机构地区:[1]浙江工业大学机械工程学院,杭州310023

出  处:《高技术通讯》2023年第11期1213-1222,共10页Chinese High Technology Letters

基  金:国家重点研发计划助(2017YFA0700301);浙江省重点研发计划(2021C01112);浙江省基础公益技术研究计划(No.LGF21E070001)资项目。

摘  要:电弧故障的高度随机性、复杂性使得其难以被准确识别。针对传统电弧识别算法对硬件算力要求高、实时性较低且一旦固定无法更改的问题,提出一种适用于边缘计算、多负载种类和多特征结合的误差最小化极限学习机(EM-ELM)电弧故障检测方法。通过快速傅里叶变换(FFT)、db4小波分解,提取周期均值差、脉宽百分比、间谐波因数及小波高频能量,作为边缘侧电弧故障检测算法的输入特征。在此基础上提出结合在线序列(OS)方法的OS-EM-ELM方法,运用现场运行数据对算法进行改进,提高适应性。实验结果表明,所提方法能有效地区分正常和电弧故障的波形,且适用于多种类型负载同时工作的复杂情况,计算量小,可实现在线训练,适应性强,应用成本低,更加符合电弧检测装置边缘计算的要求。

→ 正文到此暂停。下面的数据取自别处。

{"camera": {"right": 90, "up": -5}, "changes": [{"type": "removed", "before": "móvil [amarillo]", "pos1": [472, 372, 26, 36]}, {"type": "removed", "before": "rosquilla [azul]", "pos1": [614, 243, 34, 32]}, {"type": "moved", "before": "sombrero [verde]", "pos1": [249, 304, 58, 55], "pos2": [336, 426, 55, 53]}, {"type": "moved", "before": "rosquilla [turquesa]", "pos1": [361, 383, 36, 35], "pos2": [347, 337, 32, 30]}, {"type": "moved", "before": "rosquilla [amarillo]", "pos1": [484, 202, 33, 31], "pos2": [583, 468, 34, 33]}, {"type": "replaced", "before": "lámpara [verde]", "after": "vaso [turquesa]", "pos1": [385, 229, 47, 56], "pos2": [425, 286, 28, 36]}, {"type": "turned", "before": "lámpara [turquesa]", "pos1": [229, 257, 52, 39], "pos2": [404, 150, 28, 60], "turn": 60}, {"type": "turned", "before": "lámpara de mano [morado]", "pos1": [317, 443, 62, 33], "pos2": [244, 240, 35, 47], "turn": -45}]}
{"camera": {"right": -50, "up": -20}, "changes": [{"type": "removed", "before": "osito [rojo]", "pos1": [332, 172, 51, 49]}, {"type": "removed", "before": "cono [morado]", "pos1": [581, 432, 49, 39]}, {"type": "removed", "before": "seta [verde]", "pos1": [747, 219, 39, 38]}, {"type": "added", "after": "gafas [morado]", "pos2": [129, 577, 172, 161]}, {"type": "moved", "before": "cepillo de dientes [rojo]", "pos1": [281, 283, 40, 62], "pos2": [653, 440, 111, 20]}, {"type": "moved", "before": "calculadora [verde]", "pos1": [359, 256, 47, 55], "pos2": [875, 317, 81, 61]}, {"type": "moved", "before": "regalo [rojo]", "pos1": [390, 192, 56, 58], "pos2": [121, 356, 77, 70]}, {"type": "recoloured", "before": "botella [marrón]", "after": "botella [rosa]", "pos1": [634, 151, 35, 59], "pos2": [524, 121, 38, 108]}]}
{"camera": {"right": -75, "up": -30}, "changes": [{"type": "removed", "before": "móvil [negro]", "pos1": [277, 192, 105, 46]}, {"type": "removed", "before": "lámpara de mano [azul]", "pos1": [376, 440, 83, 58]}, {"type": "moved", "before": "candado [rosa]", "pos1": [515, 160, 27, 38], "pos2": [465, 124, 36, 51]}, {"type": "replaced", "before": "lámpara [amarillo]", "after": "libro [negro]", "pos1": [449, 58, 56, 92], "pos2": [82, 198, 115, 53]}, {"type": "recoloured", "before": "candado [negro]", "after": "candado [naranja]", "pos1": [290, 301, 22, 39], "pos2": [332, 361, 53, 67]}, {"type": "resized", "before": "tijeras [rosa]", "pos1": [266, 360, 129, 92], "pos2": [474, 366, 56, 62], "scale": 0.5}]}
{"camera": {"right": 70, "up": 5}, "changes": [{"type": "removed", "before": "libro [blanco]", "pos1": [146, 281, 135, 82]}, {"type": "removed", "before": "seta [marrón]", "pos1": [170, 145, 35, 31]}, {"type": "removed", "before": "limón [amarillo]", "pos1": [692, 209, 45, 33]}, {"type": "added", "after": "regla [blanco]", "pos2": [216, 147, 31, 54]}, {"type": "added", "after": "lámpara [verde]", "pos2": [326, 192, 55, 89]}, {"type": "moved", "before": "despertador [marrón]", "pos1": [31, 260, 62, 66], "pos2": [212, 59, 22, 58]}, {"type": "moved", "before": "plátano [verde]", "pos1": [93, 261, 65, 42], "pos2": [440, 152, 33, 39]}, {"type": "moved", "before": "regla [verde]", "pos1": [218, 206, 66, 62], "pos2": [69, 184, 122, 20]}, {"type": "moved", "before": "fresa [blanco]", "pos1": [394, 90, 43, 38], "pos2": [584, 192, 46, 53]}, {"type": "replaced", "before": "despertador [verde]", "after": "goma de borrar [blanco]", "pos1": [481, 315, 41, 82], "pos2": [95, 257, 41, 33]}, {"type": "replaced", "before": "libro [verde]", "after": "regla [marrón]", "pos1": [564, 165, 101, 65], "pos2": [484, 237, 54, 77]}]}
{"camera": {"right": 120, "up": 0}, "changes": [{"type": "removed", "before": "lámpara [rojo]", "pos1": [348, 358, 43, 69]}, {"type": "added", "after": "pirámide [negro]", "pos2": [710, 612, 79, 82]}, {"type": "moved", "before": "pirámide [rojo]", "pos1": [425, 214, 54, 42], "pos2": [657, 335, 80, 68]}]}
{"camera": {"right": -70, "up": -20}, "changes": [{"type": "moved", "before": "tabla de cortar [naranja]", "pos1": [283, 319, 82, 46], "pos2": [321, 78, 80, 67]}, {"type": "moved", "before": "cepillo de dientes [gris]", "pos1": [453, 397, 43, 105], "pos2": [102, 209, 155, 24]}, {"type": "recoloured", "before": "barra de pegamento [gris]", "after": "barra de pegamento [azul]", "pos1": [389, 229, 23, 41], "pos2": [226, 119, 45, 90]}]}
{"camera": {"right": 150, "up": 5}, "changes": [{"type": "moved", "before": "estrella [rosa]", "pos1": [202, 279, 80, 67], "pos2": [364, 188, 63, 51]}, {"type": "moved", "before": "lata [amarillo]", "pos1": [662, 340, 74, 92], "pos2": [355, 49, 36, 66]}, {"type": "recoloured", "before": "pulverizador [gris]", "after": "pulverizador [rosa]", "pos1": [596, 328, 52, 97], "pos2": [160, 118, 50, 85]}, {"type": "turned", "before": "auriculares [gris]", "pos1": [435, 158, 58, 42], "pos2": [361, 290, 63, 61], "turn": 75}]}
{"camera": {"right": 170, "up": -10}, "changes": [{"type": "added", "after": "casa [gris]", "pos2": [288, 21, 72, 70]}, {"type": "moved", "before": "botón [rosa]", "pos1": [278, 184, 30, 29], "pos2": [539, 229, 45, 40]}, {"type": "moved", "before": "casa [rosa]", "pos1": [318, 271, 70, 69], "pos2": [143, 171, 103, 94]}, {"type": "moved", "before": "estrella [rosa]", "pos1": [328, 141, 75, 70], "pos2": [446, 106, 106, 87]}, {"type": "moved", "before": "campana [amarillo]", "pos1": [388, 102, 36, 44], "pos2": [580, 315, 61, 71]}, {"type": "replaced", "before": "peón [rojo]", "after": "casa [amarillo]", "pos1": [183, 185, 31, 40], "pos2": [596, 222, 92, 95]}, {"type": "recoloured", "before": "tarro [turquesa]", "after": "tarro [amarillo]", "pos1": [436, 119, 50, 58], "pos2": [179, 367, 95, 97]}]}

The high randomness and complexity of arc fault make it difficult to be accurately identified.Aiming at the problem that the traditional arc recognition algorithm has low real-time performance and high hardware computing power,an error minimization extreme learning machine(EM-ELM)arc fault detection method suitable for edge computing,multi-load types and multi-feature combination is proposed.Through fast Fourier transform(FFT)and db4 wavelet decomposition,the period mean difference,pulse width percentage,inter-harmonic factor and wavelet high-frequency energy are extracted as the input characteristics of the arc fault detection algorithm on the edge side.On this basis,OS-EM-ELM combined with online sequence(OS)method is proposed,and the algorithm is improved by using field operation data to improve adaptability.The experimental results show that the proposed edge side arc fault detection method can effectively distinguish the normal and arc fault waveform,and it is suitable for the complex situation of working with a variety of loads at the same time.The calculation amount is small,the real-time performance is high,the adaptability is strong,and the application cost is low,which is more in line with the requirements of edge calculation of arc detection device.

关 键 词:交流(AC)串联电弧 边缘侧 快速傅里叶变换(FFT) 故障识别 极限学习机(ELM) 

分 类 号:TM501.2[电气工程—电器]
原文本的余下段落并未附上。